A CSV file has a string with a comma-separated list of numbers. I'm trying to populate a table with an Array(Int16)
column.
The file:
cat > test.csv << EOF
a,b
x,"1,2,42"
EOF
The table:
DROP TABLE test_csv;
CREATE TABLE test_csv
(
`a` LowCardinality(String),
`c` Array(Int16)
)
ENGINE = MergeTree
ORDER BY a
The problem:
INSERT INTO test_csv SELECT * FROM
(
SELECT a, CAST(splitByChar(',', b) AS Array(Int16)) AS c
FROM
(
SELECT *
FROM file('test.csv', 'CSVWithNames', 'auto')
)
SETTINGS schema_inference_make_columns_nullable = 0
)
...gives:
Received exception from server (version 25.5.1):
Code: 47. DB::Exception: Received from localhost:9000. DB::Exception: Unknown expression or function identifier `b` in scope SELECT a, CAST(splitByChar(',', b), 'Array(Int16)') AS c FROM (SELECT * FROM file('test.csv', 'CSVWithNames', 'auto')) SETTINGS schema_inference_make_columns_nullable = 0. Maybe you meant: ['a']. (UNKNOWN_IDENTIFIER)
...The question is of course:
can it be done?
EDIT: Just want to clarify that the complicated select statement seems to return exactly what I need, but INSERT seems to not like it...
SELECT
a,
CAST(splitByChar(',', b), 'Array(Int16)') AS c
FROM
(
SELECT *
FROM file('test.csv', 'CSVWithNames', 'auto')
)
SETTINGS schema_inference_make_columns_nullable = 0
Query id: d75f663c-af41-4d93-803c-431130e48913
┌─a─┬─c────────┐
1. │ x │ [1,2,42] │
└───┴──────────┘
1 row in set.

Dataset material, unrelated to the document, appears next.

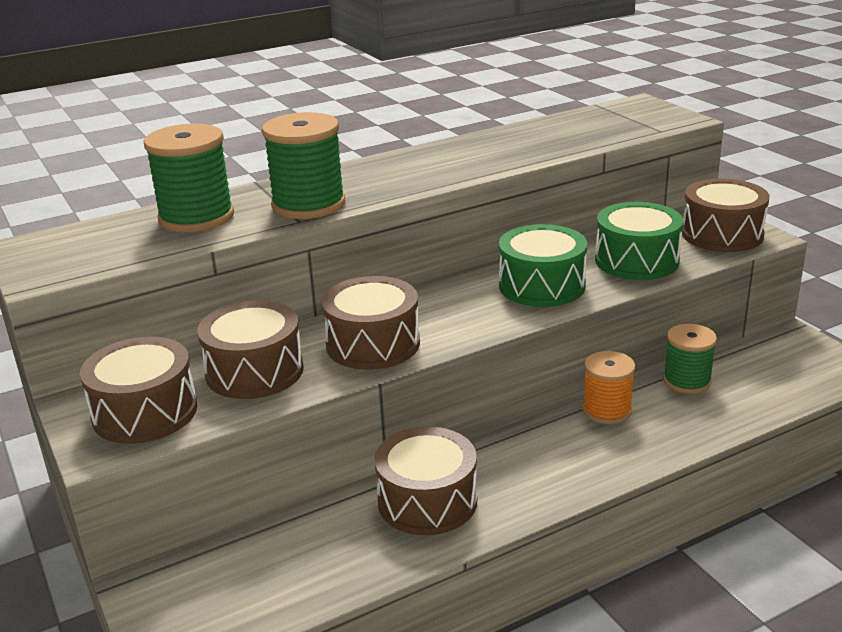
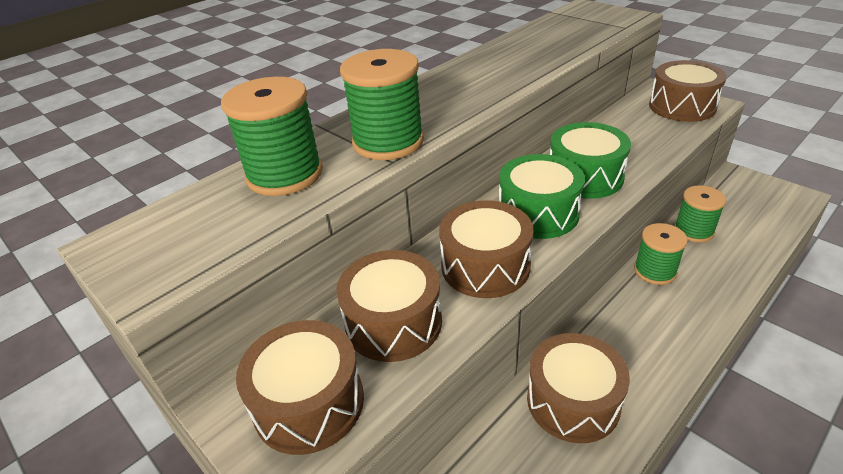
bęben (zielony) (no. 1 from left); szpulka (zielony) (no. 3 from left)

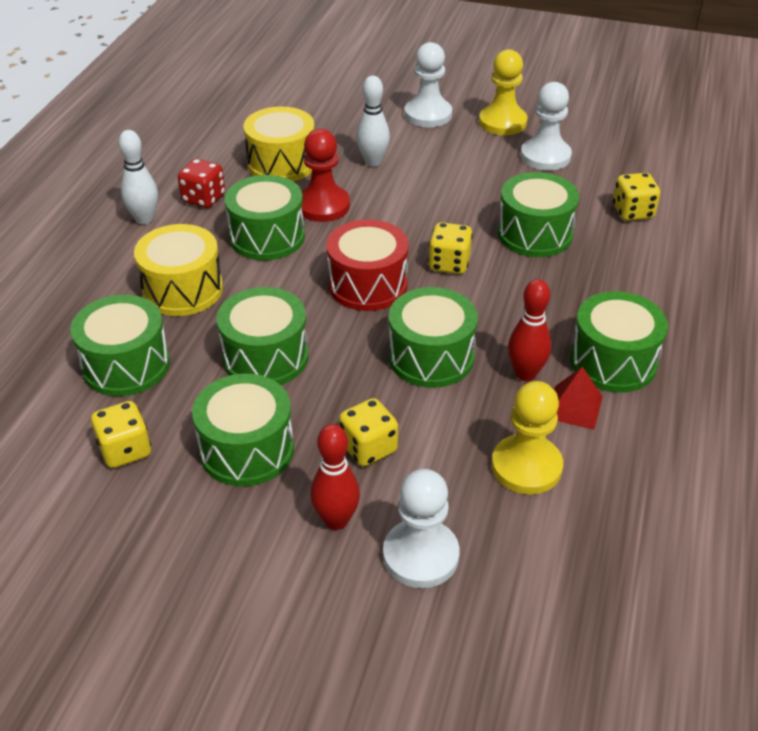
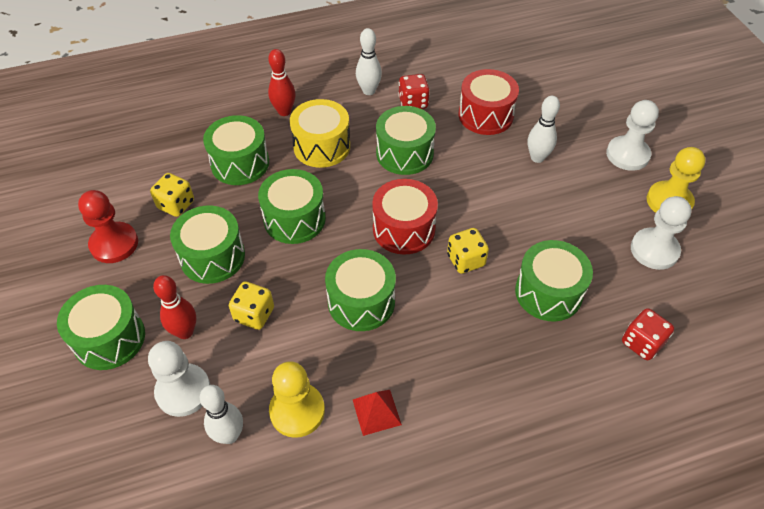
bęben (czerwony) (no. 2 from left); pionek (czerwony); kostka do gry (czerwony) (no. 2 from left); kręgiel (czerwony) (no. 2 from left); bęben (zielony) (no. 1 from left); kręgiel (biały) (no. 1 from left)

Elapsed: 0.004 sec.
After lots of trial and error I got these two variants which both work:
INSERT INTO test_csv
SELECT
a,
cast(splitByChar(',', b) as Array(Int16)) AS c
FROM file('test.csv', 'CSVWithNames', 'auto')
SETTINGS schema_inference_make_columns_nullable = 0
INSERT INTO test_csv
SELECT
a,
arrayMap(x -> toInt16(x), splitByChar(',', b)) AS c
FROM file('test.csv', 'CSVWithNames', 'auto')
SETTINGS schema_inference_make_columns_nullable = 0
Also, if there are values where the column b is empty (such as a line y,""
) then replace b in the statements above with:
CASE WHEN b = '' THEN '0' ELSE b END
I am not sure why adding the SELECT * around the entire query does not work. I guess the nested select causes confusion for ClickHouse? I think this may be a bug?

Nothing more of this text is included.